At 2:47 AM UTC on June 18th, 2022, the Celsius Network filed for bankruptcy. Within hours, Three Arrows Capital (3AC) imploded. By the end of the week, FTX's Sam Bankman-Fried was personally liquidating positions to keep his own empire from collapsing. But here's what most people missed: these weren't isolated failures. They were dominoes falling in a system specifically engineered to knock each other down.
The culprit wasn't market volatility alone. It was something far more mechanical and terrifying: liquidation cascades in decentralized finance (DeFi).
The Math Behind the Spiral
Let me walk you through how this actually works, because the mechanics matter.
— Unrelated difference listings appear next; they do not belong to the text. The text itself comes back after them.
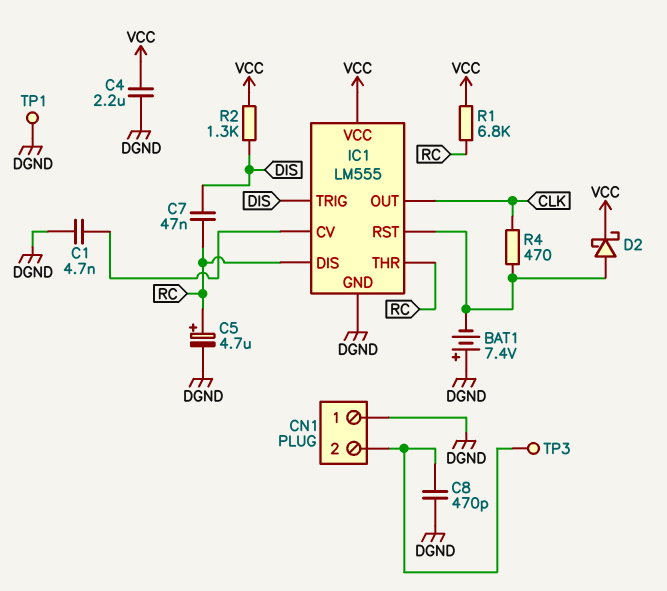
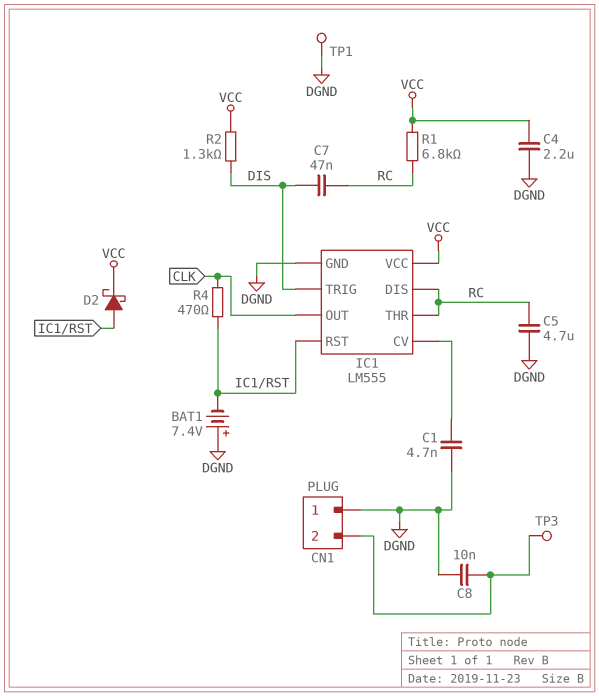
C5: 4.7uF (plus RC, minus DGND) -> 4.7uF (DGND, RC)
C8: 470pF (CN1/2, DGND) -> 10nF (CN1/2, DGND)

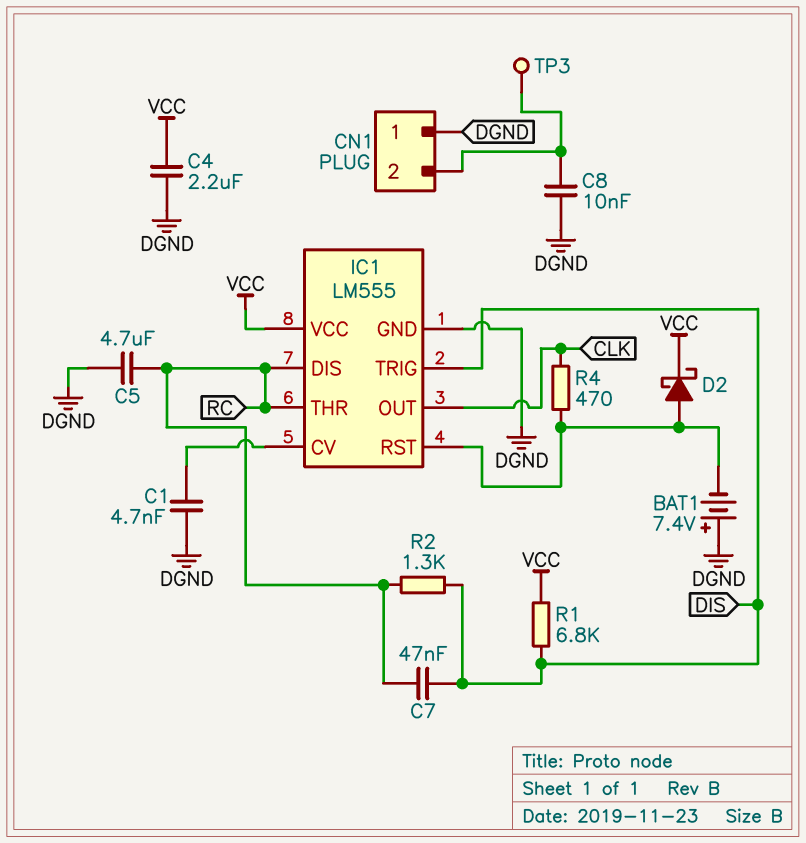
R1: 6.8k (RC, VCC) -> 6.8k (DIS, VCC)
R2: 1.3k (DIS, VCC) -> 1.3k (DIS, RC)
TP1: test point (DGND) -> none

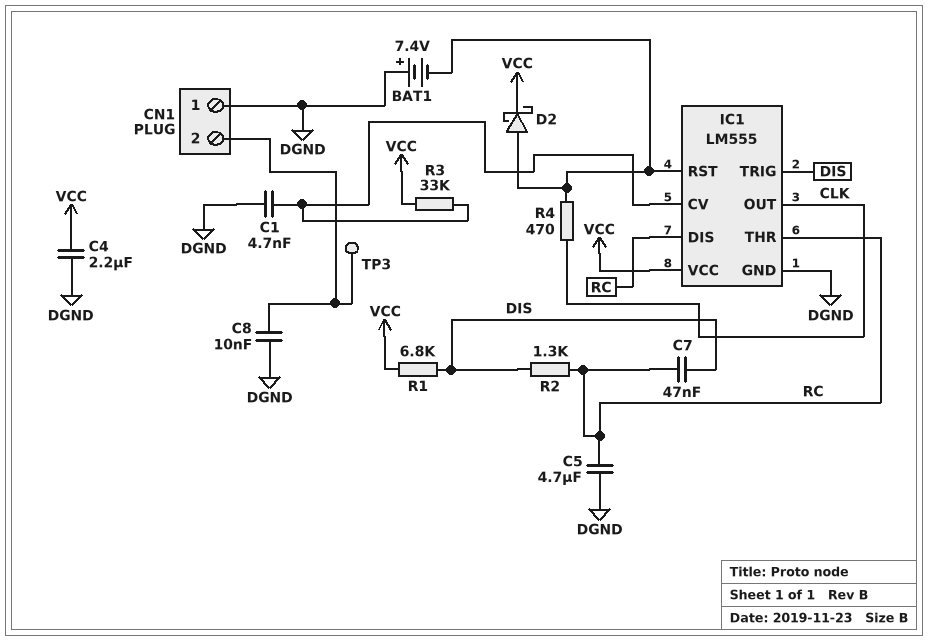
R3: none -> 33k (IC1/CV, VCC)

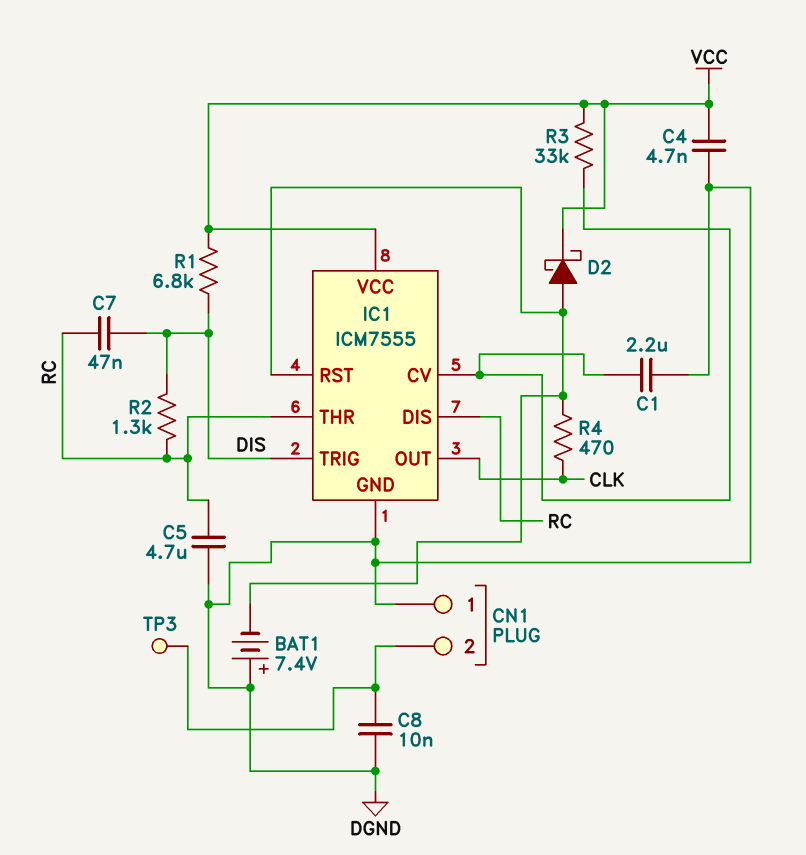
C1: 4.7nF (DGND, IC1/CV) -> 2.2uF (DGND, IC1/CV)
C4: 2.2uF (DGND, VCC) -> 4.7nF (DGND, VCC)
IC1: LM555 -> ICM7555

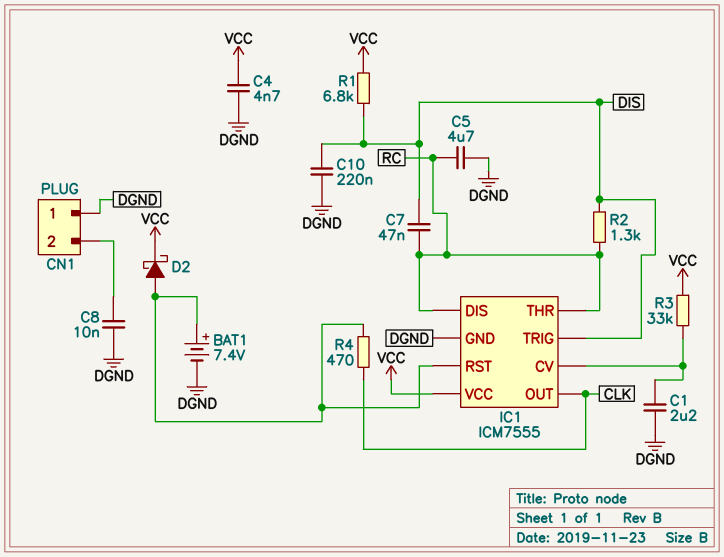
BAT1: 7.4V (plus DGND, minus IC1/RST) -> 7.4V (plus IC1/RST, minus DGND)
C10: none -> 220nF (DGND, DIS)
TP3: test point (CN1/2) -> none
Imagine you deposit $100,000 in ETH as collateral on Aave, one of DeFi's largest lending platforms. You borrow $60,000 in stablecoins against it. Everything's fine until ETH drops 30%. Your collateral is now worth $70,000. The protocol requires you maintain a 1.5x collateralization ratio, meaning you need $90,000 in assets to borrow $60,000. You're underwater. The system automatically triggers a liquidation.
A liquidation bot swoops in—and I mean swoops in, literally operating at blockchain speed—selling your ETH at a steep discount to repay the loan and capture the liquidation reward. But here's where it gets ugly: when that liquidation bot needs to sell 50 ETH in a thin market, the price moves against it. ETH drops another 5% just from the selling pressure. Now the next underwater position looks even worse. Another liquidation happens. Then another.
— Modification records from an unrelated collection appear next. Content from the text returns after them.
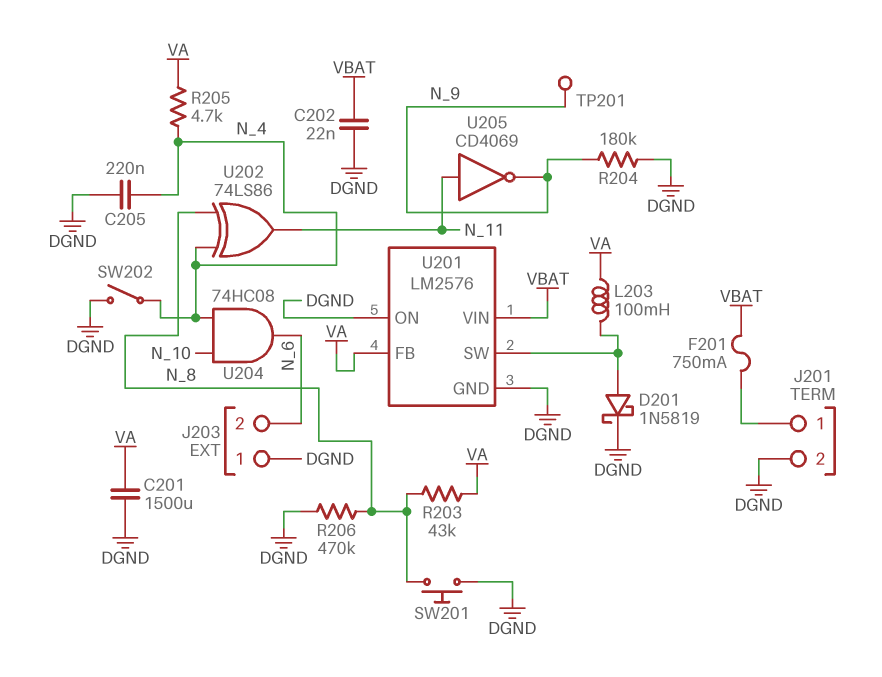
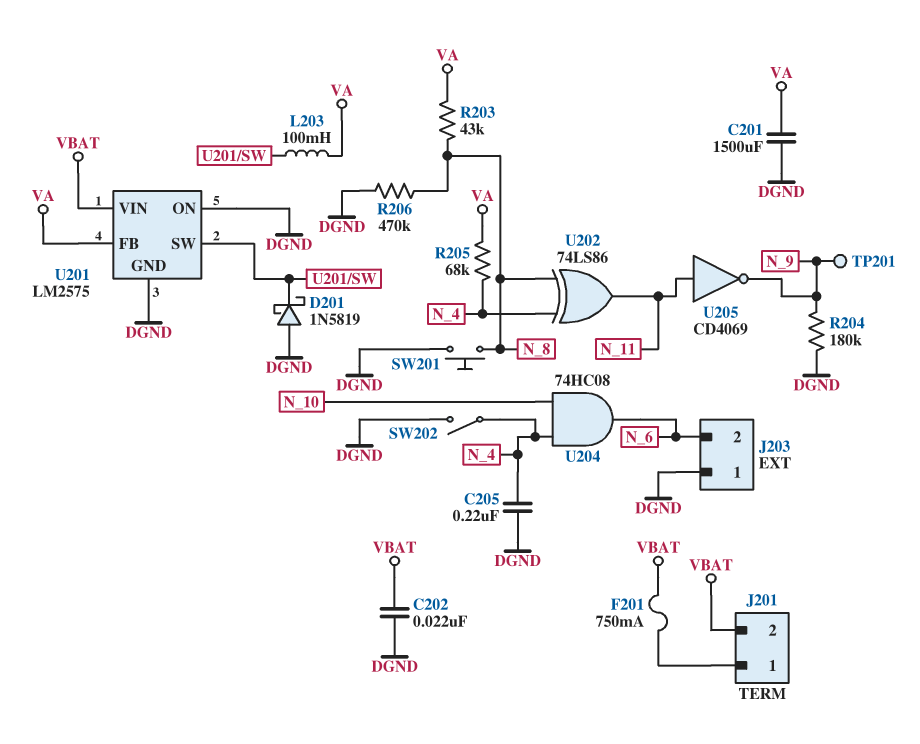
D201: schottky 1N5819 (A U201/SW, K DGND) -> schottky 1N5819 (A DGND, K U201/SW)
J201 pin 2: DGND -> VBAT
R205: 4.7k (N_4, VA) -> 68k (N_4, VA)
U201: LM2576 -> LM2575

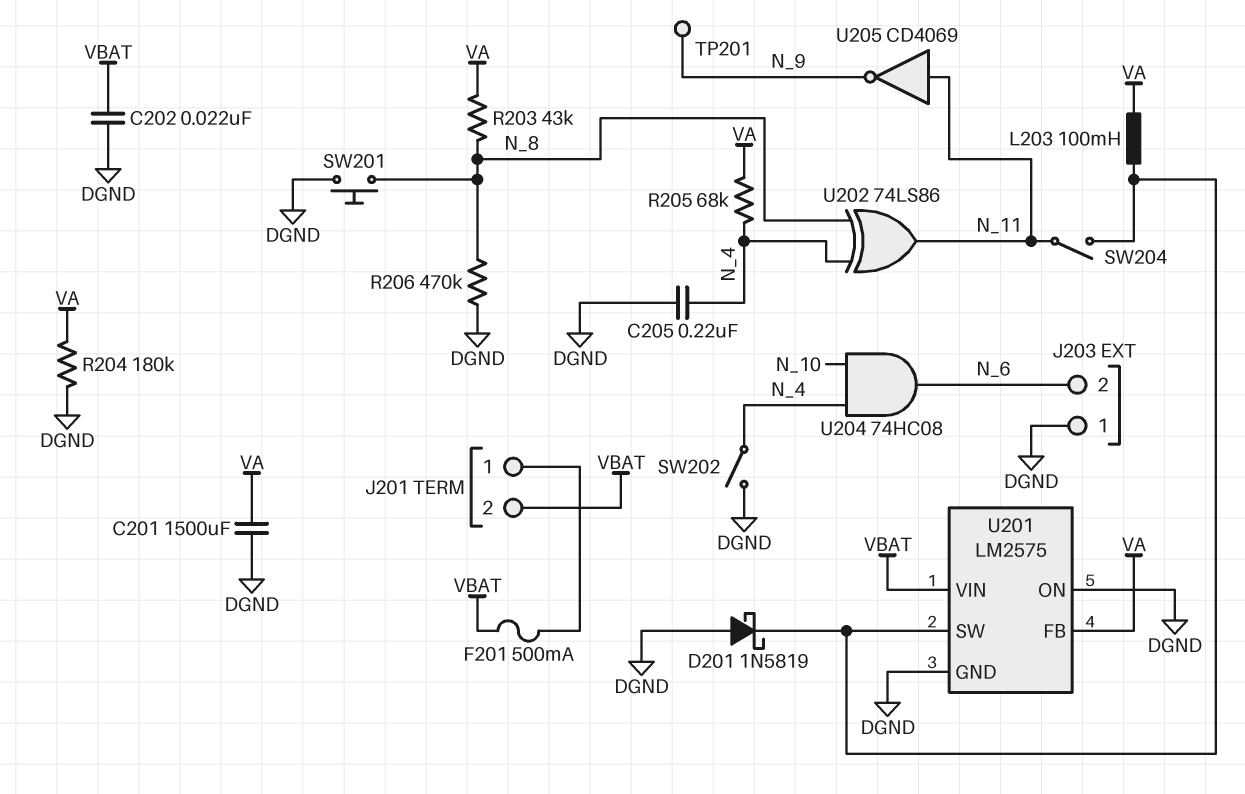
F201: 750mA (J201/1, VBAT) -> 500mA (J201/1, VBAT)
R204: 180k (DGND, N_9) -> 180k (DGND, VA)
SW204: none -> switch (N_11, U201/SW)

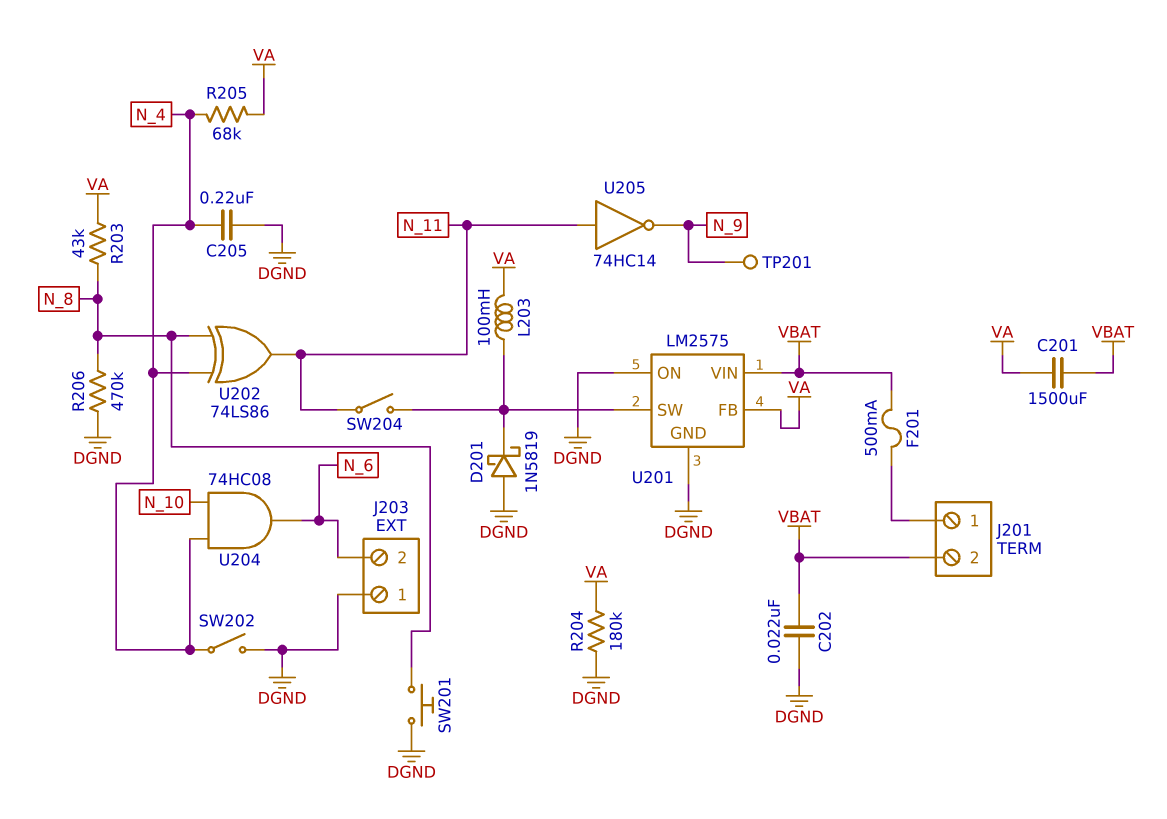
C201: 1500uF (DGND, VA) -> 1500uF (VA, VBAT)
U205: NOT CD4069 (in N_11, out N_9) -> NOT 74HC14 (in N_11, out N_9)

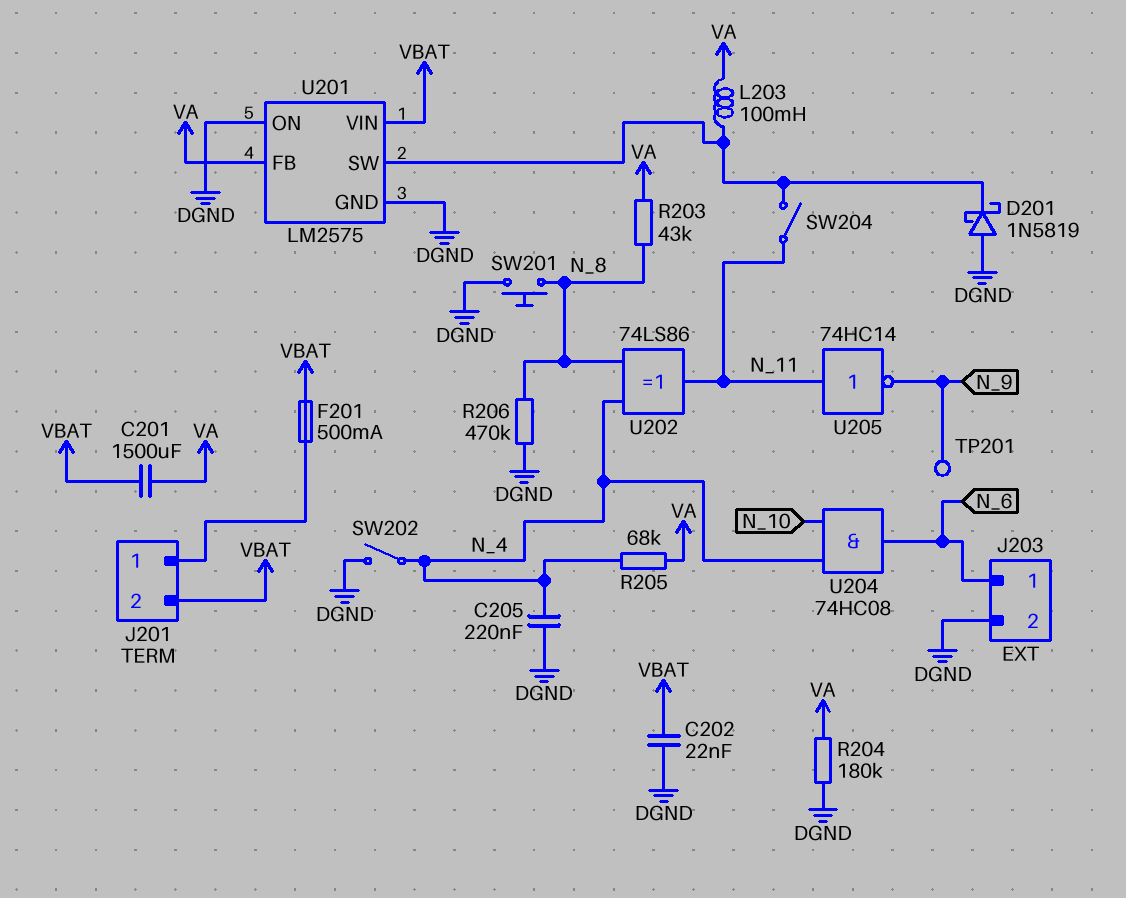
J203 pin 1: DGND -> N_6
J203 pin 2: N_6 -> DGND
This is the feedback loop. One liquidation creates the conditions for the next liquidation. And when these chains involve interconnected protocols and lenders who borrowed against borrowed assets, the whole system can unwind in minutes.
Real Money, Real Pain
This isn't theoretical. During the May 2022 Terra collapse, Luna crashed from $80 to $0.0001 in two weeks. Positions liquidated across Anchor Protocol, Celsius, Voyager Digital, and everywhere in between. The cascade was so violent that even unrelated protocols experienced spikes in liquidations just from the market panic it triggered.
The numbers were staggering. Roughly $1.2 billion in crypto was liquidated in a single 24-hour period on May 12th. That wasn't market capitulation from individual traders—that was forced liquidations unwinding positions at the worst possible time, with bots buying at discounts and holders taking catastrophic losses.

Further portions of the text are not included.